Qu'est-ce que le dessaisissement du débiteur failli ?
Dès le prononcé du jugement de faillite, le débiteur est dessaisi de la gestion de son patrimoine (art. 204 LP) : il perd le droit de disposer de ses biens, de payer ses dettes, de conclure des contrats engageant la masse, ou d'encaisser des créances. Ces pouvoirs passent à l'administration de la faillite. Le dessaisissement porte sur tout le patrimoine du failli au moment de l'ouverture, ainsi que sur les biens qui lui adviennent pendant la procédure. Seuls les biens insaisissables (art. 92 LP) restent hors de la masse.
Quels sont les effets de la faillite sur les dettes du débiteur ?
L'ouverture de la faillite rend toutes les dettes immédiatement exigibles (art. 208 LP), même celles à terme. Les intérêts cessent de courir sur les créances chirographaires (art. 209 LP). Les poursuites individuelles en cours contre le débiteur sont suspendues. À l'issue de la procédure, si les actifs sont insuffisants, les créanciers chirographaires reçoivent un acte de défaut de biens. Ces créances subsistent contre le débiteur, mais leur recouvrement est subordonné à l'acquisition future de nouveaux biens.
La faillite permet-elle d'être libéré de toutes ses dettes ?
Non, pas automatiquement. À l'issue de la faillite, les dettes non désintéressées subsistent et peuvent être reprises par voie de nouveaux actes de défaut de biens (art. 265 LP). Pour les personnes physiques qui ont demandé leur propre faillite, une procédure spécifique de libération des dettes restantes (art. 265a ss LP) peut être engagée si elles ont collaboré loyalement à la procédure, ne sont pas à l'origine de leur insolvabilité par faute grave, et si leurs revenus futurs leur permettront d'honorer une partie de leurs dettes.
Comment se déroule la procédure de libération des dettes restantes ?

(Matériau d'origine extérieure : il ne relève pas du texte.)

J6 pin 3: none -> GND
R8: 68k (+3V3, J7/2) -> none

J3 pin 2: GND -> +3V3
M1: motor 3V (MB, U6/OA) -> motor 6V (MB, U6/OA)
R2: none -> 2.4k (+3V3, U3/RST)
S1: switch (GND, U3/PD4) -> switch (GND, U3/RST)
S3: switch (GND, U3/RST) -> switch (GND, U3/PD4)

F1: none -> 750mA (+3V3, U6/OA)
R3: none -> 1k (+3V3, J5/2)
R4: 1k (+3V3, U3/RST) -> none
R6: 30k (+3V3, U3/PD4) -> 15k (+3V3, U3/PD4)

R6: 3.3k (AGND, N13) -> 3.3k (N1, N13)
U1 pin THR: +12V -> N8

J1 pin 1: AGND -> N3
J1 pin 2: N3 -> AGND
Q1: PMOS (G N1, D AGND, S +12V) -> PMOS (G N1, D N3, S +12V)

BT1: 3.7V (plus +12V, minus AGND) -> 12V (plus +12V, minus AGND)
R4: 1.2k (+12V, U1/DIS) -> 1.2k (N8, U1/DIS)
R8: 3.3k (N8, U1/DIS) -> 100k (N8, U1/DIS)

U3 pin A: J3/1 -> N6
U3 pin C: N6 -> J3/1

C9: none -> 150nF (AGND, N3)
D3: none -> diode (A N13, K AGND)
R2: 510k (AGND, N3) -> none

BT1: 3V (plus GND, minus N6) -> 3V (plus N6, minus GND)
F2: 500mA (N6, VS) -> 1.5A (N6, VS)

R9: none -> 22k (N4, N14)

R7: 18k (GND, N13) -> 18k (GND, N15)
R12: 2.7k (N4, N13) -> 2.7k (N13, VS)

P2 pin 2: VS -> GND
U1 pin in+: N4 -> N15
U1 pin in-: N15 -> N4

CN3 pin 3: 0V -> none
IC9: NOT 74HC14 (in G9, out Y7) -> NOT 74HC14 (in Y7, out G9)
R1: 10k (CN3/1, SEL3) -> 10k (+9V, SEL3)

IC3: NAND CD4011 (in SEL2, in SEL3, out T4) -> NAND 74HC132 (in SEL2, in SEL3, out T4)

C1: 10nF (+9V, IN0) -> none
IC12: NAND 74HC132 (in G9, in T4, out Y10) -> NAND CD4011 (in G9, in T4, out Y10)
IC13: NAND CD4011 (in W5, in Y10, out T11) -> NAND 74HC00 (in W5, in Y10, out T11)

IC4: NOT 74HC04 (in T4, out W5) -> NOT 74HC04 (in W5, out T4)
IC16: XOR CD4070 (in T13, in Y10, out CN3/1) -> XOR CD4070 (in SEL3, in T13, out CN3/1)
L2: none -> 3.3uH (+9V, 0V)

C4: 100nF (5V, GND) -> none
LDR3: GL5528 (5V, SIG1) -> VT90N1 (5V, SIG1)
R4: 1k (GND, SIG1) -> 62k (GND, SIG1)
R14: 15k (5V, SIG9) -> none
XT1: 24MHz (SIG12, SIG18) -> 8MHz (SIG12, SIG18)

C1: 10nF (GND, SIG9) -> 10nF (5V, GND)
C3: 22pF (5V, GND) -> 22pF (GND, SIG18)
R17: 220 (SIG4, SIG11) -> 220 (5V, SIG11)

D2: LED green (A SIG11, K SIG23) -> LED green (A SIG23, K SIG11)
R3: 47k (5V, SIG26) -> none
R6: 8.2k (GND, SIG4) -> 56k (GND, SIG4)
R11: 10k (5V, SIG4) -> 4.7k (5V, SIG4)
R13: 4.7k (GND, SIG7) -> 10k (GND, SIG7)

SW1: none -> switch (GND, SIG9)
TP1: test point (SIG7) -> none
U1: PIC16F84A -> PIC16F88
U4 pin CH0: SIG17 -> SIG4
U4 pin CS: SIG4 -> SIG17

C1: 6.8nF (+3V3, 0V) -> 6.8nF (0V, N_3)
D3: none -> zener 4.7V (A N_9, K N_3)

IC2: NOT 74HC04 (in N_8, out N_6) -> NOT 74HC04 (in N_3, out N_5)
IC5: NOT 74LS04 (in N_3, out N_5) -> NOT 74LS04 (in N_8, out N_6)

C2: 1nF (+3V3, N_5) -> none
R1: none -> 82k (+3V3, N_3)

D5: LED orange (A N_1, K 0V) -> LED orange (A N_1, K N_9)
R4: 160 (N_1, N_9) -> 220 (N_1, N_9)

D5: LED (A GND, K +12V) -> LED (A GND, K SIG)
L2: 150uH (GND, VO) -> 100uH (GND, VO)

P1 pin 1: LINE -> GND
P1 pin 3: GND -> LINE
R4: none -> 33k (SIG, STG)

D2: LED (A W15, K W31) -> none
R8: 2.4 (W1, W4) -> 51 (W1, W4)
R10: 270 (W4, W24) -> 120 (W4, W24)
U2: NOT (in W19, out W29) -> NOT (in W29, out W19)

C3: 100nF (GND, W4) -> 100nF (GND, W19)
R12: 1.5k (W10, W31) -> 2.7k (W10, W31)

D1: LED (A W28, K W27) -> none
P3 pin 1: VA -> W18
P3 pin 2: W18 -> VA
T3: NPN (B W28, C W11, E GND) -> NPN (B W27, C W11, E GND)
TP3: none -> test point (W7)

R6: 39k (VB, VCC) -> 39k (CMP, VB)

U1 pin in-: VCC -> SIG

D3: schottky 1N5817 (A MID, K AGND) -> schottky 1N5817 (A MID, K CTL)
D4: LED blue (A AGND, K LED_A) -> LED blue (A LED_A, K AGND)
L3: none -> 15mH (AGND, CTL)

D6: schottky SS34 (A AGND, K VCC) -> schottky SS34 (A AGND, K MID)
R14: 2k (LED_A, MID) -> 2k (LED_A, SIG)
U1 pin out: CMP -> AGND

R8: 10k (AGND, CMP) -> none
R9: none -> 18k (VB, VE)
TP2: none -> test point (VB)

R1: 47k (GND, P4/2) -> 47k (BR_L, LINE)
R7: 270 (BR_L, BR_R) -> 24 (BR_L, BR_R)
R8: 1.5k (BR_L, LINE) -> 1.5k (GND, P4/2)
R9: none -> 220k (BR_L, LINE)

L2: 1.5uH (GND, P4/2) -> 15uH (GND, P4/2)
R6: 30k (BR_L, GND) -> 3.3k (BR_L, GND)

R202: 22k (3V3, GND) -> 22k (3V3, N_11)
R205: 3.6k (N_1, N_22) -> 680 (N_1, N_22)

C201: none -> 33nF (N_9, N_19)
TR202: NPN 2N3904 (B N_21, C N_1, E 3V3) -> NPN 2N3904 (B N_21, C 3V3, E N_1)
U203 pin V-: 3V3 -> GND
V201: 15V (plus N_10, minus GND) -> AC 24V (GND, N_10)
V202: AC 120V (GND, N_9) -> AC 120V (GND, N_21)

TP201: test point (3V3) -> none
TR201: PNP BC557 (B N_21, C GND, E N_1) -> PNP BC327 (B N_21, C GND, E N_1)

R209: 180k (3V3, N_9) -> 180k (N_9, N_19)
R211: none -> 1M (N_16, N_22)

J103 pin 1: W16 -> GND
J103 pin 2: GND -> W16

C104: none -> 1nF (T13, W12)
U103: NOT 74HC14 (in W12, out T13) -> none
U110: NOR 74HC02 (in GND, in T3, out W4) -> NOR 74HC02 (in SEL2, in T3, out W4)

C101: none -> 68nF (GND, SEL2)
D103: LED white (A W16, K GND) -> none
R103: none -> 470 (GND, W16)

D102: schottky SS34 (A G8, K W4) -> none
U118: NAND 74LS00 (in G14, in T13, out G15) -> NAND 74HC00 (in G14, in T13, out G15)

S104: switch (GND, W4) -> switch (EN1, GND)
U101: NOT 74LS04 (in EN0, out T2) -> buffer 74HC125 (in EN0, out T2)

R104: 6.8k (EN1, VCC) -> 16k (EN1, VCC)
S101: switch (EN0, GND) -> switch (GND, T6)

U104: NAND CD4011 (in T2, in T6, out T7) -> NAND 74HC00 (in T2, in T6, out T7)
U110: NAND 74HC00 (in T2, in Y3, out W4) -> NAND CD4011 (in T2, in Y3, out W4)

La libération des dettes restantes (art. 265a LP) est une procédure spécifique applicable aux personnes physiques ayant requis leur propre faillite. Après la clôture de la faillite, le débiteur peut demander au juge d'être libéré des dettes non couvertes. Le tribunal désigne un commissaire et fixe une période d'observation de deux à cinq ans pendant laquelle le débiteur doit collaborer activement et affecter à ses créanciers la part saisissable de ses revenus. Au terme de cette période, si les conditions sont remplies, le tribunal prononce la libération définitive des dettes restantes.